I am working with a dataset which looks essentially like the following:

Name     Average Score
-------- --------------
John     34.9381
Susan    22.2718
Stu      29.1009

The assumption is that each average score is composed of integer-value single scores.

I would like to know if there are any standard techniques out there for determining the quantity of data underlying the aggregates. For the purposes of simplification, we can assume that number of records is consistent among names.

I've tried a few hacked-together techniques for guessing, but the brute-force method of trying n=2, then 3, then 4, etc. of every possible value is computationally miserable for anything other than test cases.

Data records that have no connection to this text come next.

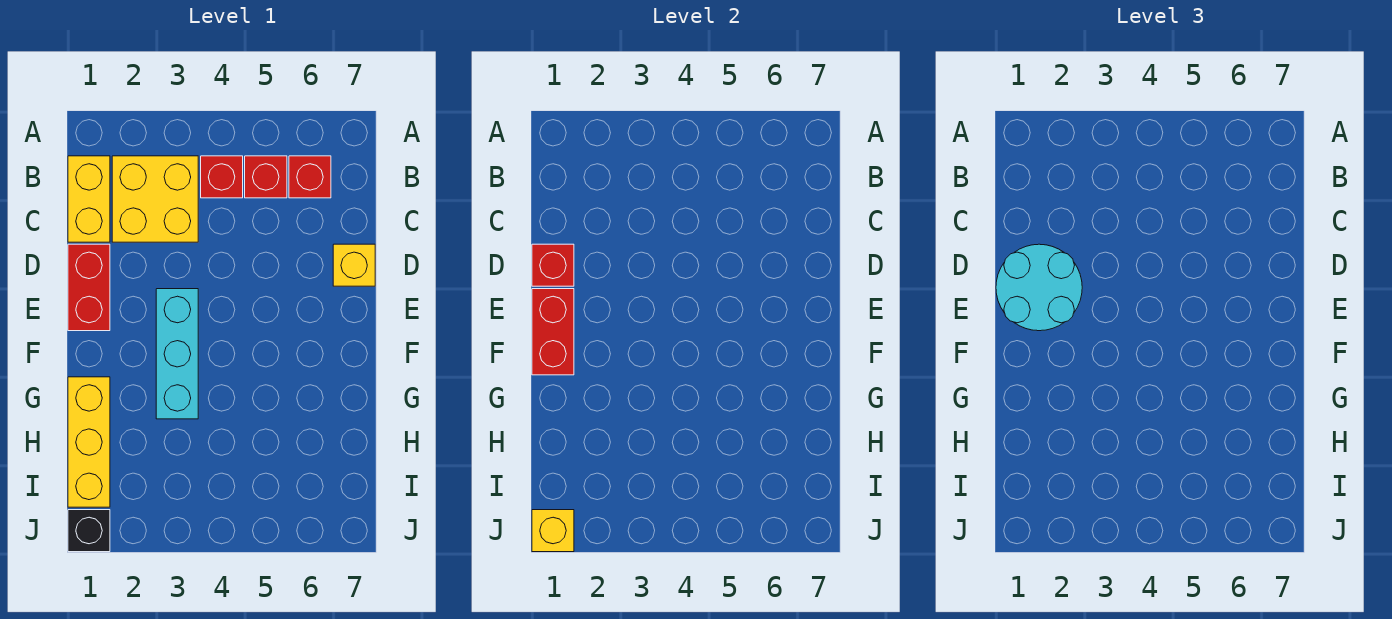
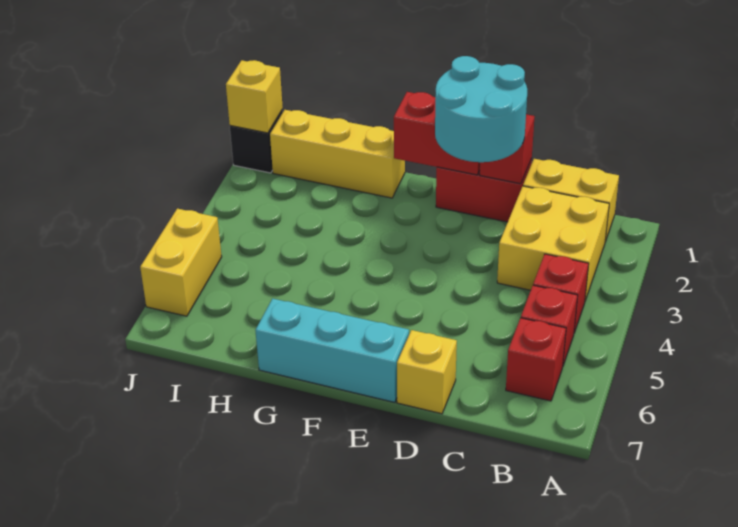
cyan brick E3:G3 level 1 -> cyan brick E7:G7 level 1
none -> yellow brick J5:J6 level 1

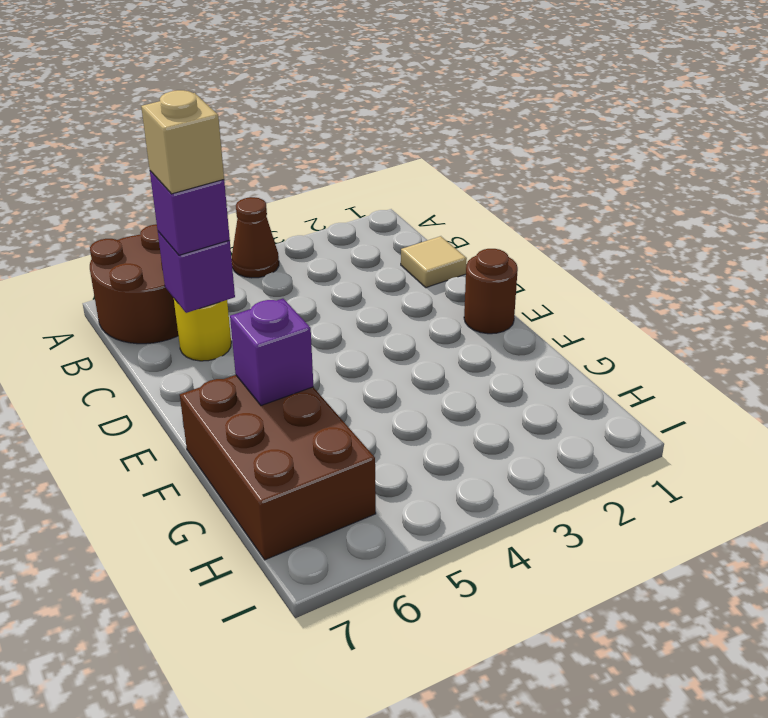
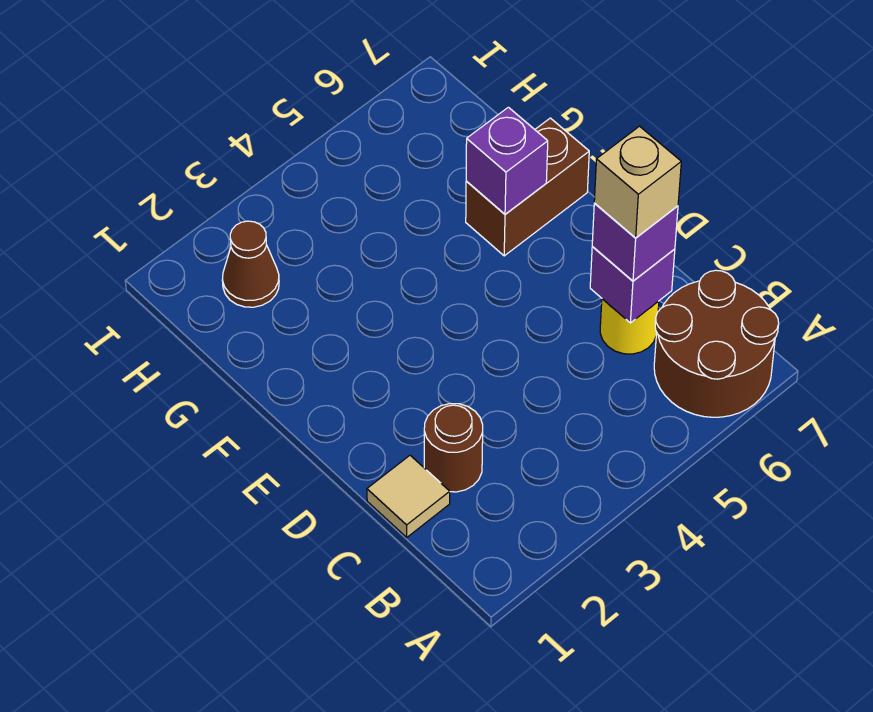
brown cone A4 level 1 -> brown cone H2 level 1
brown round brick E1 level 1 -> brown round brick C2 level 1
brown brick F6:H7 level 1 -> brown brick F6:F7 level 1

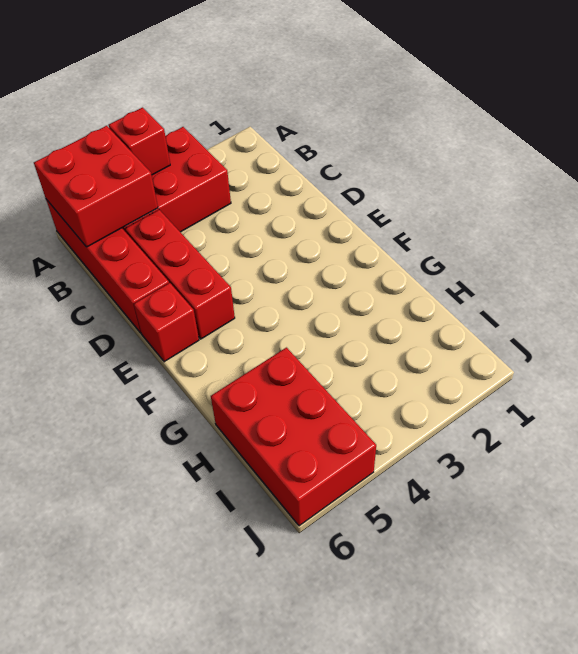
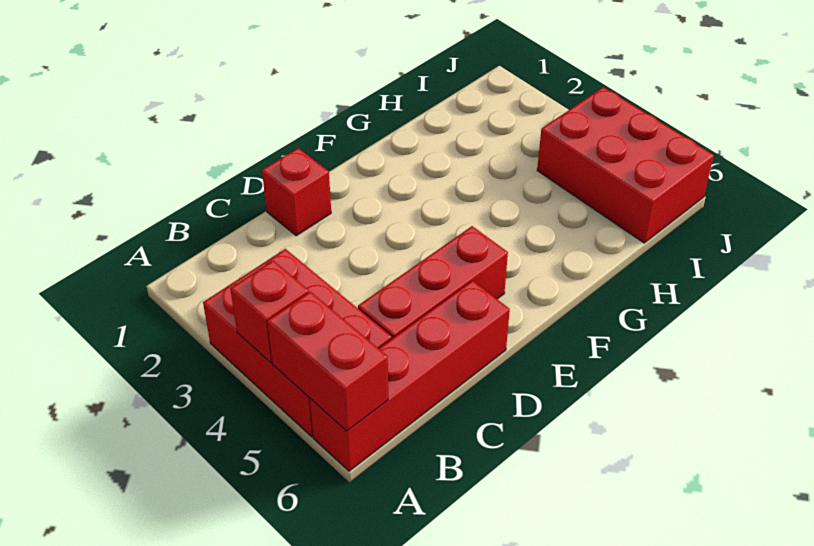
red brick A5:B6 level 2 -> red brick A5:A6 level 2
red brick E6 level 1 -> red brick D1 level 1
red brick H5:J6 level 1 -> red brick I4:J6 level 1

I've also attempted to shave it down by assuming first value = round(average), then adding next value to get closest possible on n=2, etc. (e.g., 2.666: first is 3; for second, subtract 3/2 from 2.666, round to nearest 0.5, multiply by 2: result = 2, so best average=2.5; etc.).

This works for trivially simple numbers -- rather, single floats. Run until minimized, and it gives a rough idea for a small n. But this may be theoretically full of holes, which I'd like to know.

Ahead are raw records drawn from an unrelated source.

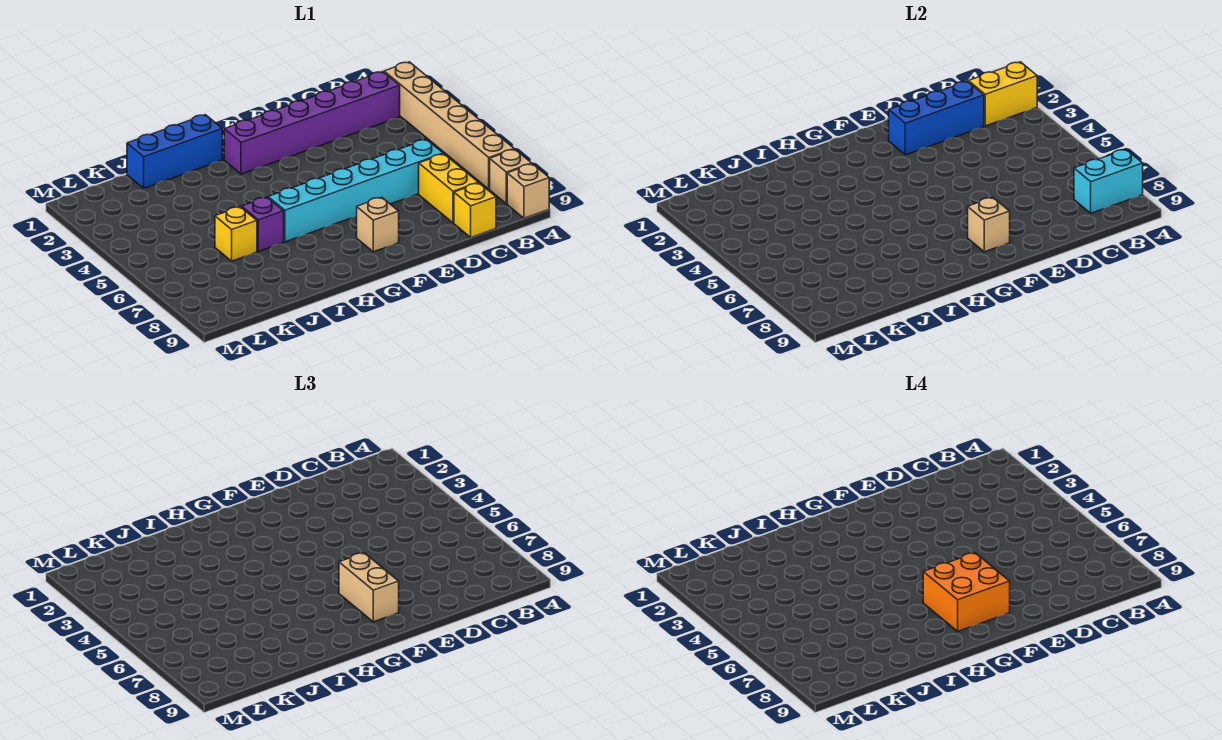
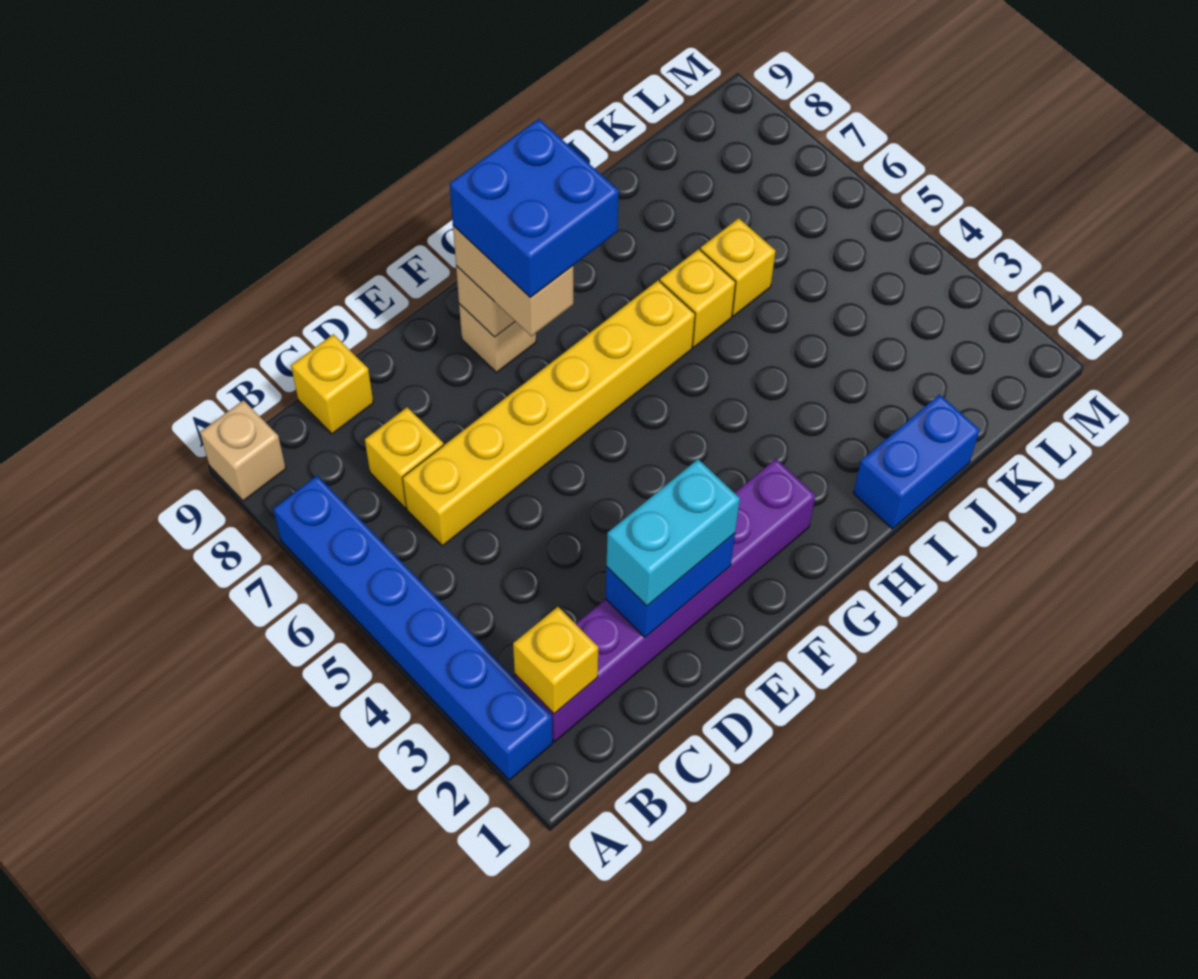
tan brick A2:A7 level 1 -> blue brick A2:A7 level 1
yellow brick A2:B2 level 2 -> yellow brick B2 level 2
tan brick A8 level 1 -> none
cyan brick A8:B8 level 2 -> cyan brick D2:E2 level 3
blue brick C2:E2 level 2 -> blue brick D2:E2 level 2
cyan brick C6:H6 level 1 -> yellow brick C6:H6 level 1
yellow brick C7:C8 level 1 -> yellow brick C7 level 1
orange brick F7:G8 level 4 -> blue brick F7:G8 level 4
blue brick H1:J1 level 1 -> blue brick I1:J1 level 1
purple brick I6 level 1 -> yellow brick I6 level 1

Worse, for many decimal places, large datasets, and lots of rounding problems, this ugly method isn't great. And I feel like I must be solving an already-solved problem, but I don't have the vocabulary even to search for the solution. What is this problem called, or even what field is this in? And does anyone have any bright ideas, R libraries, etc.?

Thanks very much.


1 Answer 1


One possibility is to generate fractions. You could use the function .rat, hidden in the package MASS, to find rational approximations to the components of a real numeric object.

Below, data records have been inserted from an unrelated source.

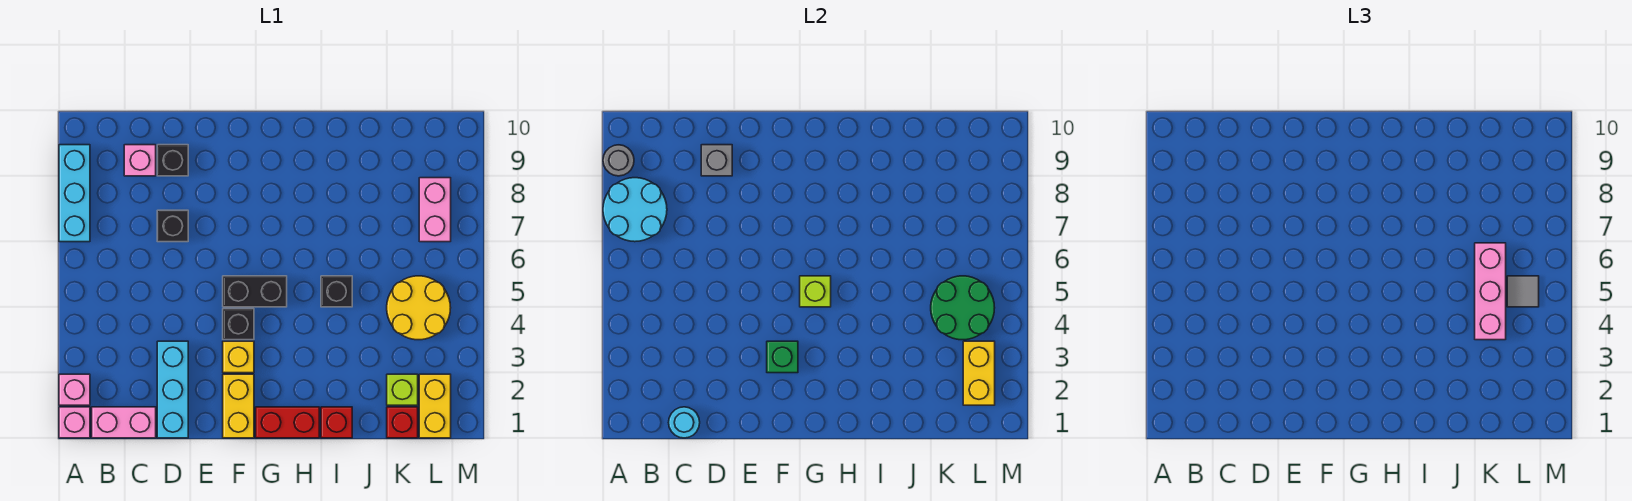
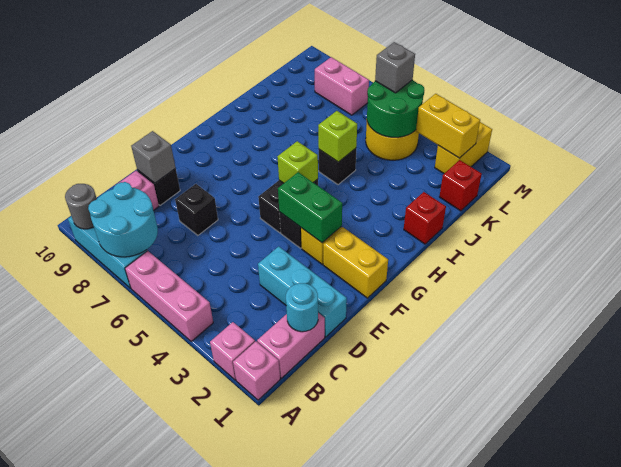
green brick F3 level 2 -> green brick F3:F4 level 2
red brick G1:H1 level 1 -> none
lime brick K2 level 1 -> lime brick I5 level 2
pink brick K4:K6 level 3 -> pink brick A4:A6 level 1
yellow brick L1:L2 level 1 -> yellow brick L2:M2 level 1
grey tile L5 level 3 -> grey brick L5 level 3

scores <- c(34.9381, 22.2718, 29.1009)

res <- MASS:::.rat(scores)

This command will return the following list:

[1,] 349381 10000
[2,]  67684  3039
[3,] 291009 10000

[1] 34.9381 22.2718 29.1009

You could find the denominators in the second column (b0) of the matrix in $rat:

res$rat[ , "b0"]

Now, you could check which denominators are justified by the possible number of data points.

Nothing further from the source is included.